Tuesday, July 10, 2007

TXTNG

Watching my friend Spangler the other night over drinks at the Pegu Club as something occurred to me. We were talking about stuff and all the while he was checking his new iPhone at casual, periodic intervals. While we were sitting there talking, I could tell he was carrying on at least two other conversations via text. It didn't interrupt our flow of conversation at all, and it didn't strike either of us as particularly rude or inappropriate. In my pocket my own phone was vibrating every few minutes, telling me I had a text or two myself. I knew at least one of them was a text from somebody with an address to a place Spangler and I would be hitting later that night. As we talked, I reached into my pocket and tapped the button on the side of the phone-- it wasn't important to read the address yet, or even to reply to it. It could wait. Looking around the room, I noticed there were various people texting, checking their iPhones or Blackberry screens, looking busy or actually being busy. Some of them were streaming video or watching some moving images of some kind. With the possible exception of the bartenders, and even of that I'm not sure, everyone in the room was wired, floating between worlds, half there and half someplace else.

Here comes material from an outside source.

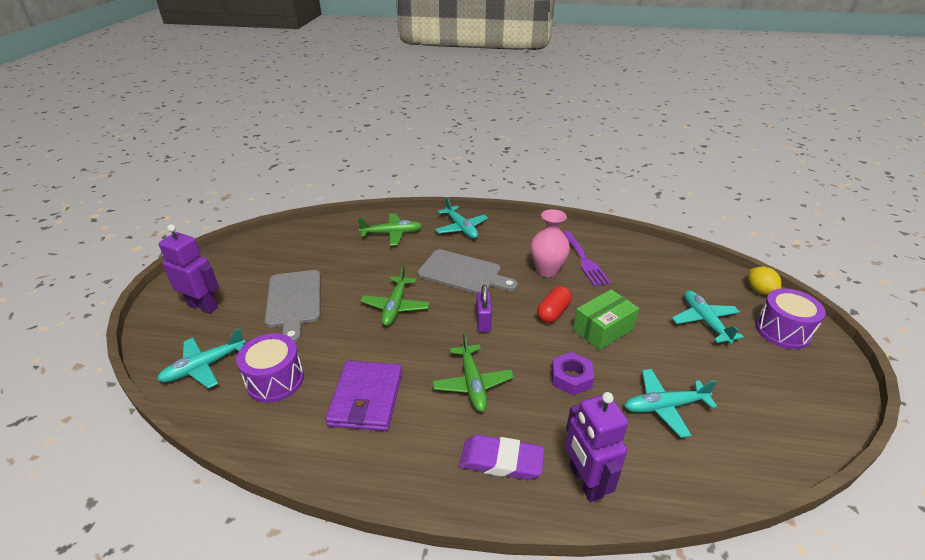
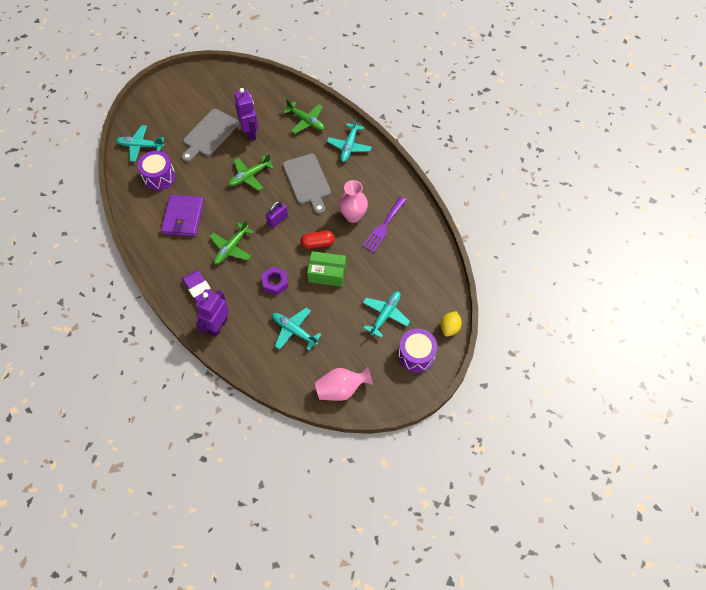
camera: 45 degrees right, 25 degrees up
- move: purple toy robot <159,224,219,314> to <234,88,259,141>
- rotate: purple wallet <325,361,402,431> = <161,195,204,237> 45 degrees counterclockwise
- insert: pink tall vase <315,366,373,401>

"Texting" is a new word. A handful of years ago no one "texted", the act didn't exist even if the concept did. People didn't text until they had celphones, and celphones with keypads at that. For most of my life, walls and applicances were "wired" but people weren't (and now they aren't either, they're "wireless"). The only wired person was Frankenstein's monster, and he wasn't even real.

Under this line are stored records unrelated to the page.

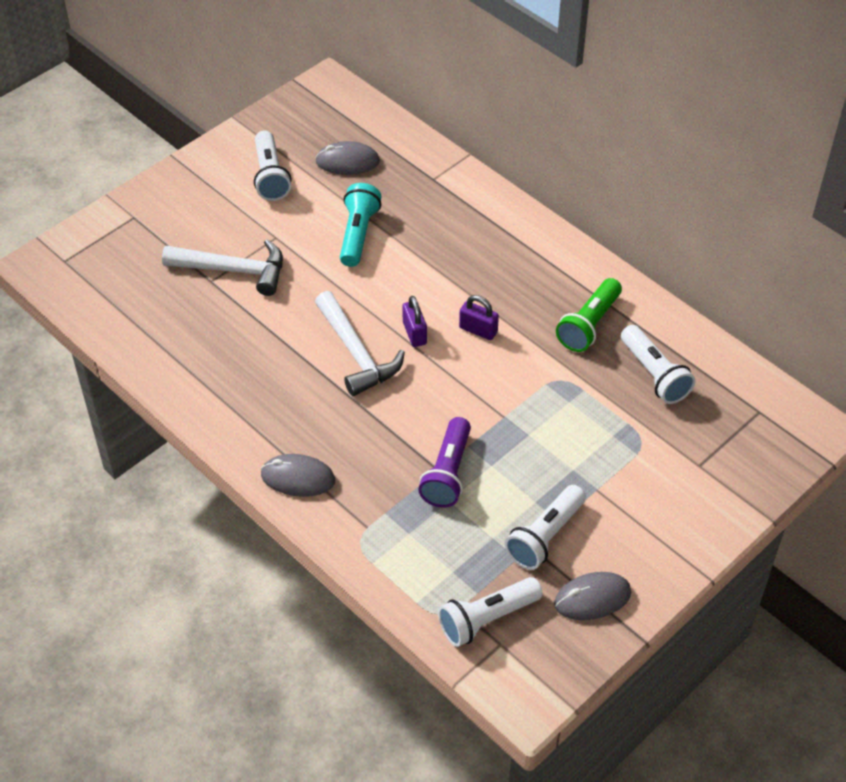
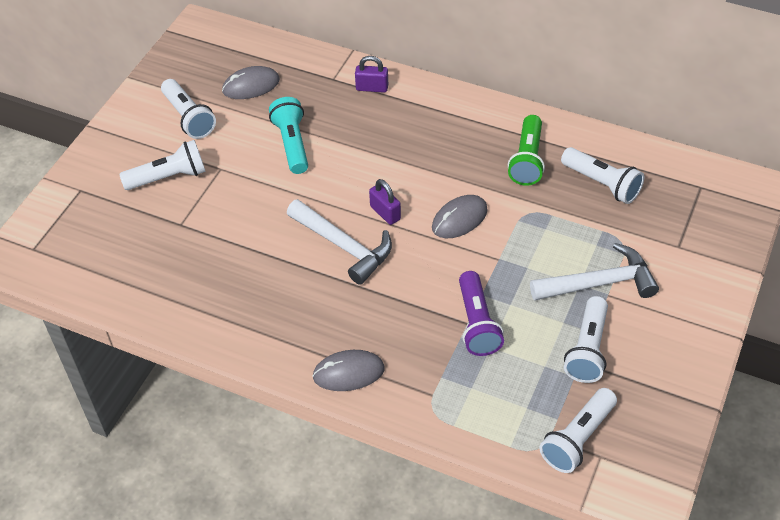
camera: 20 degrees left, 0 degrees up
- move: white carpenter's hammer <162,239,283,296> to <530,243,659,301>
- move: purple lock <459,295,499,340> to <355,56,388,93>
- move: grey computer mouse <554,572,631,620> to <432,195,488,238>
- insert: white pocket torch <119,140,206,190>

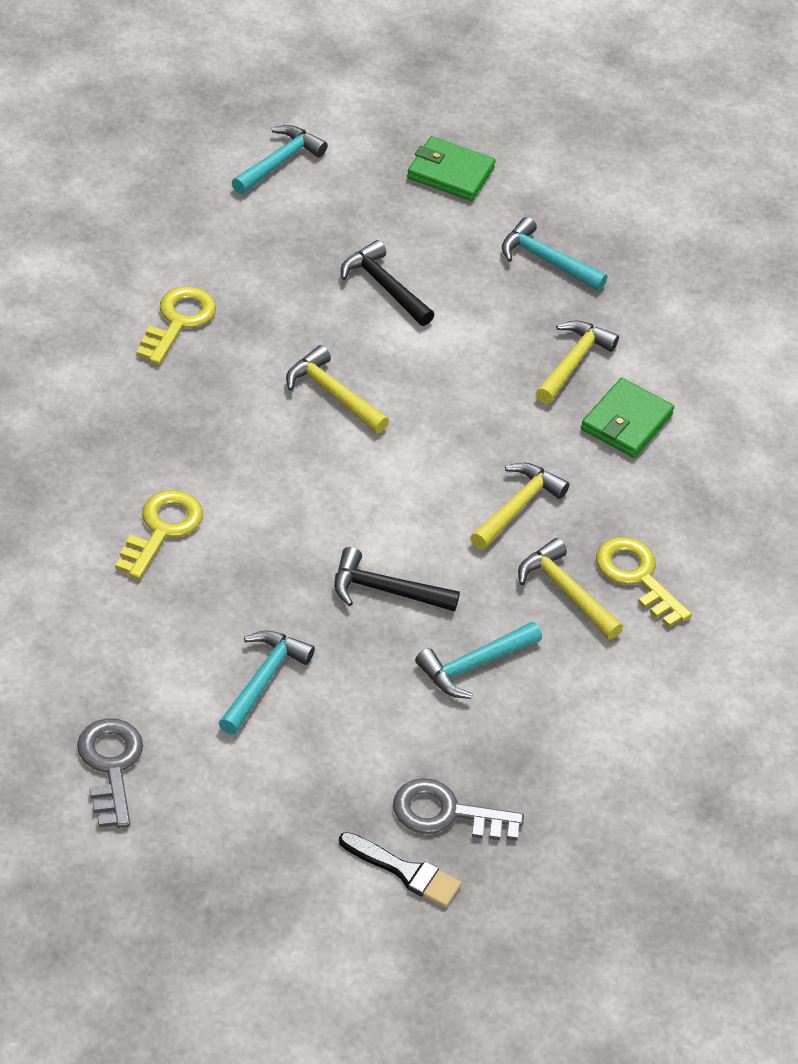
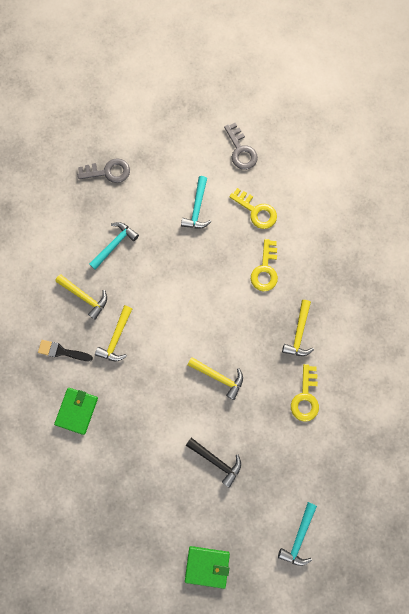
camera: 170 degrees right, 30 degrees up
- delete: jet-black carpenter's hammer <334,547,460,611>
- move: jet-black paintbrush <339,832,462,908> to <38,340,93,361>
- delete: aqua carpenter's hammer <502,217,607,291>
- move: yellow carpenter's hammer <536,320,619,404> to <282,300,314,356>
- move: yellow door key <596,537,692,627> to <229,188,277,229>

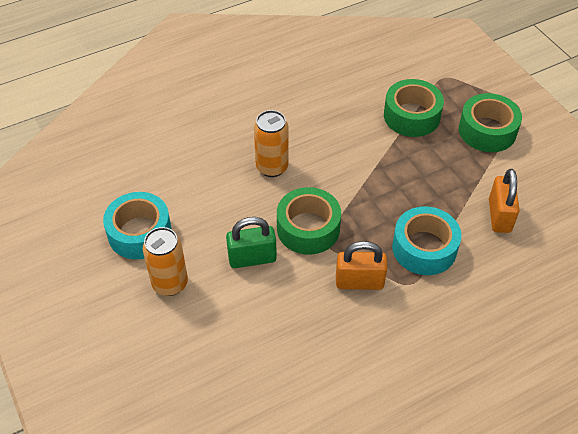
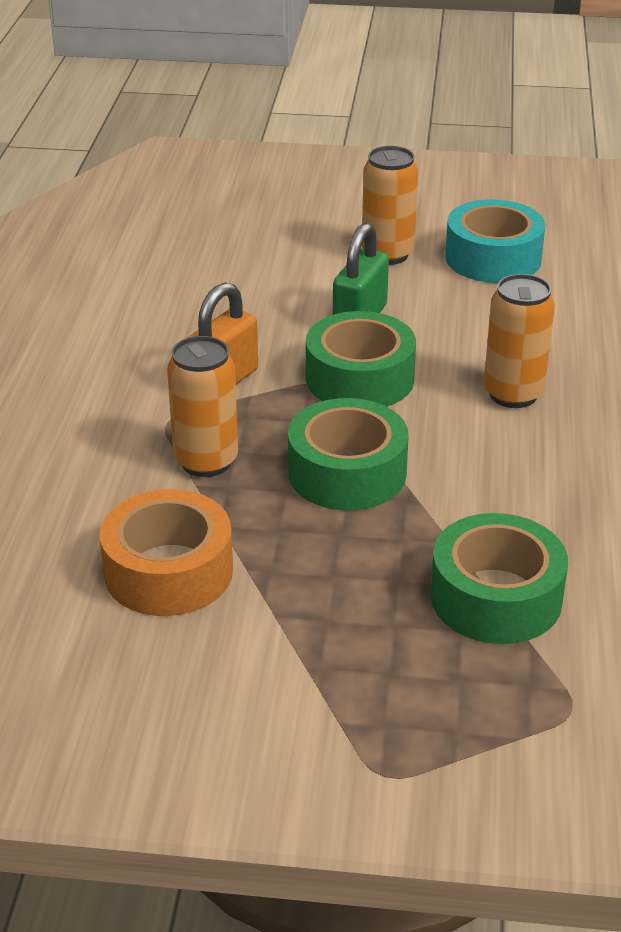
camera: 125 degrees right, 15 degrees down
- replace: aqua sticky tape <392,206,461,275> to bright orange tin <167,336,238,477>
- move: green sticky tape <459,93,522,152> to <288,398,409,510>
- replace: bright orange lock <489,169,520,233> to bright orange sticky tape <100,489,233,616>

Certainly, one of the best possible forms of human activity is the invention of new words-- creating names to contain new ideas. Words are thought-objects, they frame ideas and give them intellectual girth, they define the boundaries of the conceptual forms we hold in the mind. They provide the framework through which we perceive --and grasp-- reality and consider the possible (this is why it's always seemed to me a compliment when somebody says "you have your head in the clouds"). Since the advent of the computer--and our resultant, gradual, sloppy, ongoing process of morphing into machine-men, the need for building new thought-objects is more crucial than ever. Thanks to our thinking machines, the conceptual edges of what is real and what is possible are constantly blurring. Yet it seems to me there are far more people truncating existing words than there are people inventing new ones.

It's entirely possible Webster's English has become an outmoded technology. Maybe it's become a highly specialized tool required only of communications technicians and educators. Maybe it is grammar's diminishing fate to vanish with the generations of people who actually made a practice of sending handwritten letters to one another. I don't know.

I can't even remember the last time I wrote someone an actual letter on a piece of paper, stuck a stamp on it and placed it in a mailbox. I used to do it all the time. Now the only time I ever write using a pen and paper is when I am scripting something or taking notes toward a script. And the only time I ever write something legibly using pen and paper is when I am lettering a page of comics. It's the only time I ever need to.

Is there a word for that unsettling experience of walking by some street corner you've walked by a thousand times before and noticing the building that was always there had been torn down, replaced by some shiny new thing--and now that the old thing is gone, you realize you can't really remember what was there before? I feel like that's happening around us all the time.